The long-term production history of some offshore and onshore Gulf Coast reservoirs reveals that gas production exceeds assigned reserves for no readily apparent reason. The distinct possibility exists that surrounding shales contribute significant quantities of gas during the reservoir lifecycle. Direct evidence for economic gas production from non-fractured shale intervals comes from the Devonian of the Appalachian Basin and from Tertiary-Pleistocene reservoirs in the Gulf of Mexico. Intergranular pores occur between detrital clay particles in true shales of the Devonian interval. The ability of this intergranular pore system to transmit gas (permeability) is controlled primarily by the microfabric of the shale. It is reasonable, therefore, to expect that Gulf Coast shales with similar internal characteristics will yield sufficient gas to impact reservoir economics.

The Gulf Coast area contains significant proportions of sediments deposited in distal deltaic and deep water environments. These environments produce thick, fine grained “shale” intervals that, in reality contain numerous thin (<1 inch) laminations of porous and permeable silt and/or sand separated from one another by layers rich in clay minerals (true shales). Given a large number of silt/sand interbeds, sufficient permeability thickness can be developed in the interval to yield gas at high rates. Routine methods of log analysis fail to resolve the thin-bedding in these pay intervals, many of which are therefore bypassed.

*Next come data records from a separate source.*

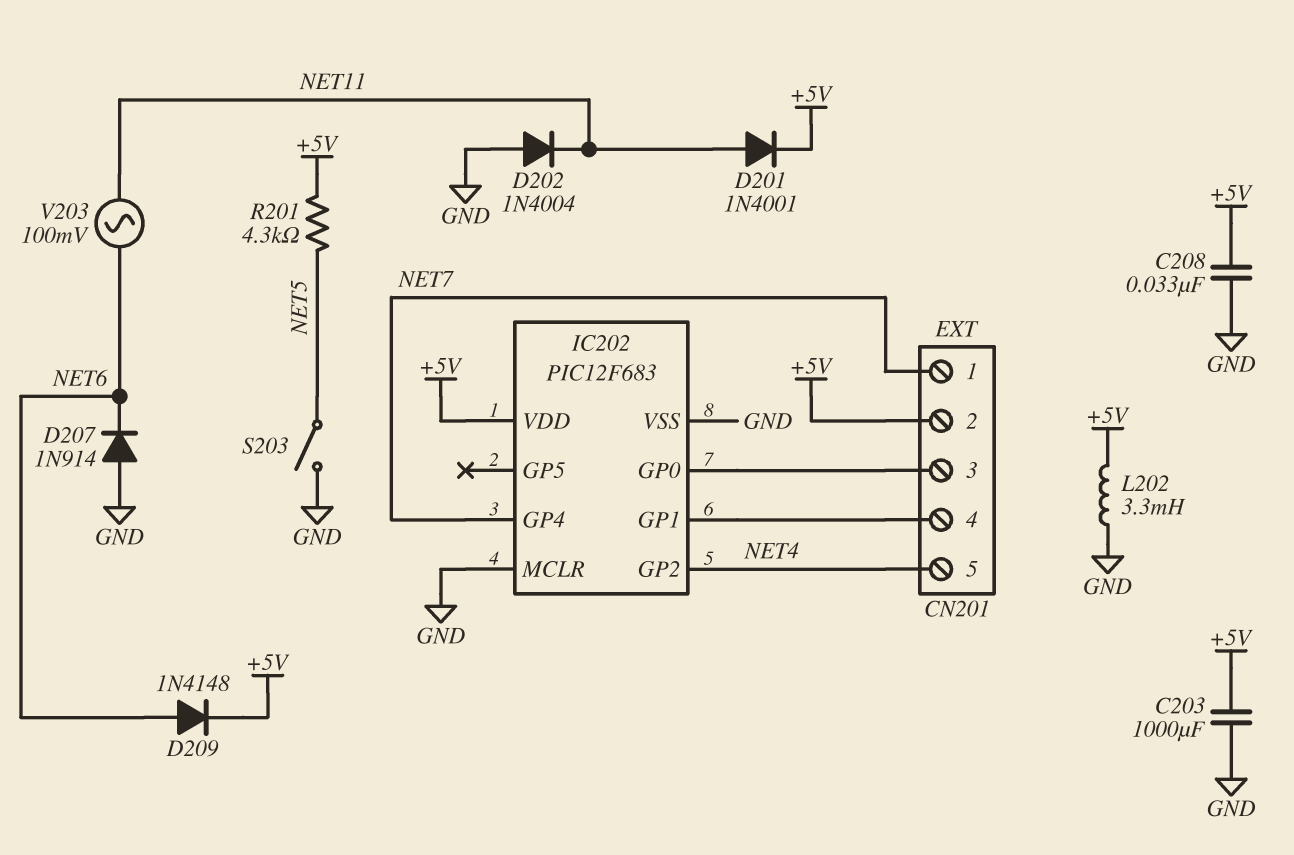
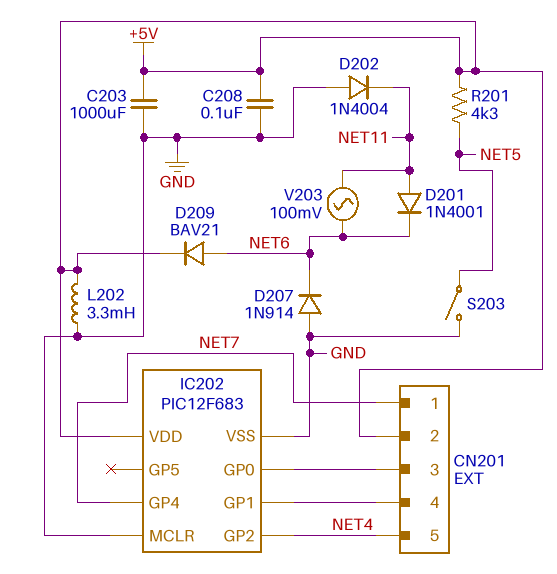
C208: 33nF (+5V, GND) -> 100nF (+5V, GND)
D201: diode 1N4001 (A NET11, K +5V) -> diode 1N4001 (A NET11, K NET6)
D209: diode 1N4148 (A NET6, K +5V) -> diode BAV21 (A NET6, K +5V)

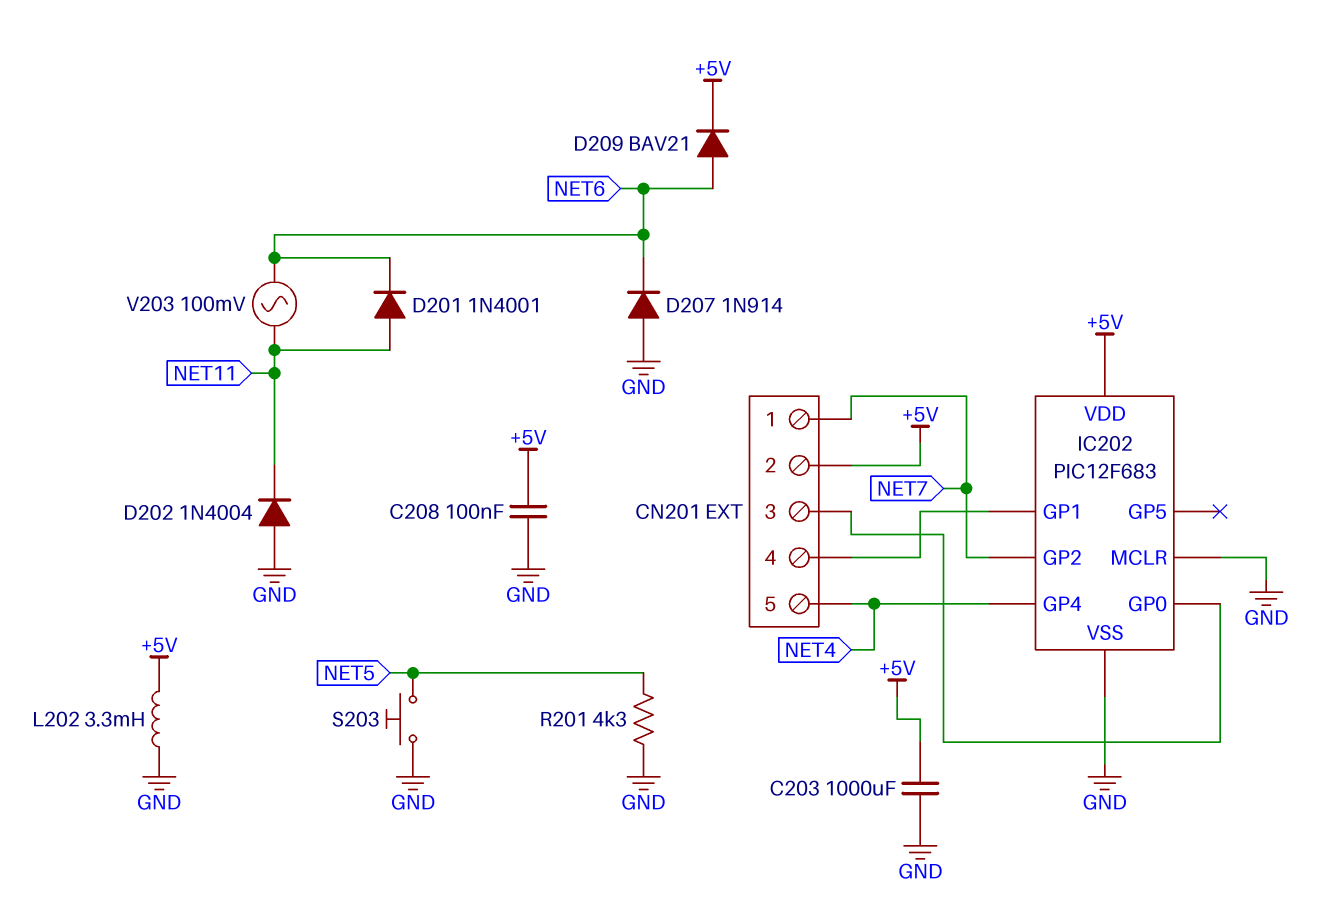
IC202 pin GP2: NET4 -> NET7
IC202 pin GP4: NET7 -> NET4
R201: 4.3k (+5V, NET5) -> 4.3k (GND, NET5)
S203: switch (GND, NET5) -> button (GND, NET5)

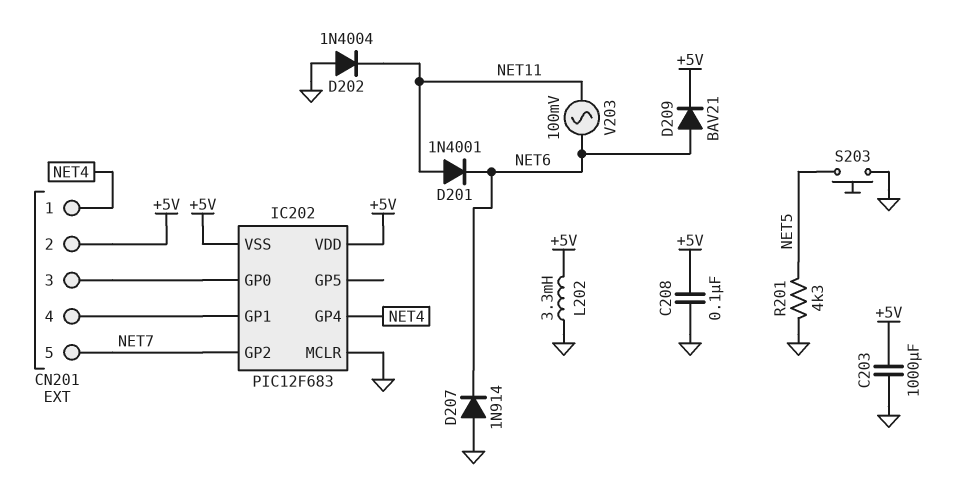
CN201 pin 1: NET7 -> NET4
CN201 pin 5: NET4 -> NET7
IC202 pin VSS: GND -> +5V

Reserve calculations can also be significantly effected by gas production from true shales in traditional reservoir settings (such as the Wilcox Formation). The amount of gas recovered in reservoirs developed in relatively thin sand bodies (generally <50ft) can be increased by gas migration from surrounding shales during production-related pressure depletion of the main reservoir body. Improved reserve calculations require that potentially productive shales are included in all aspect of reservoir evaluation, from petrophysics to simulation.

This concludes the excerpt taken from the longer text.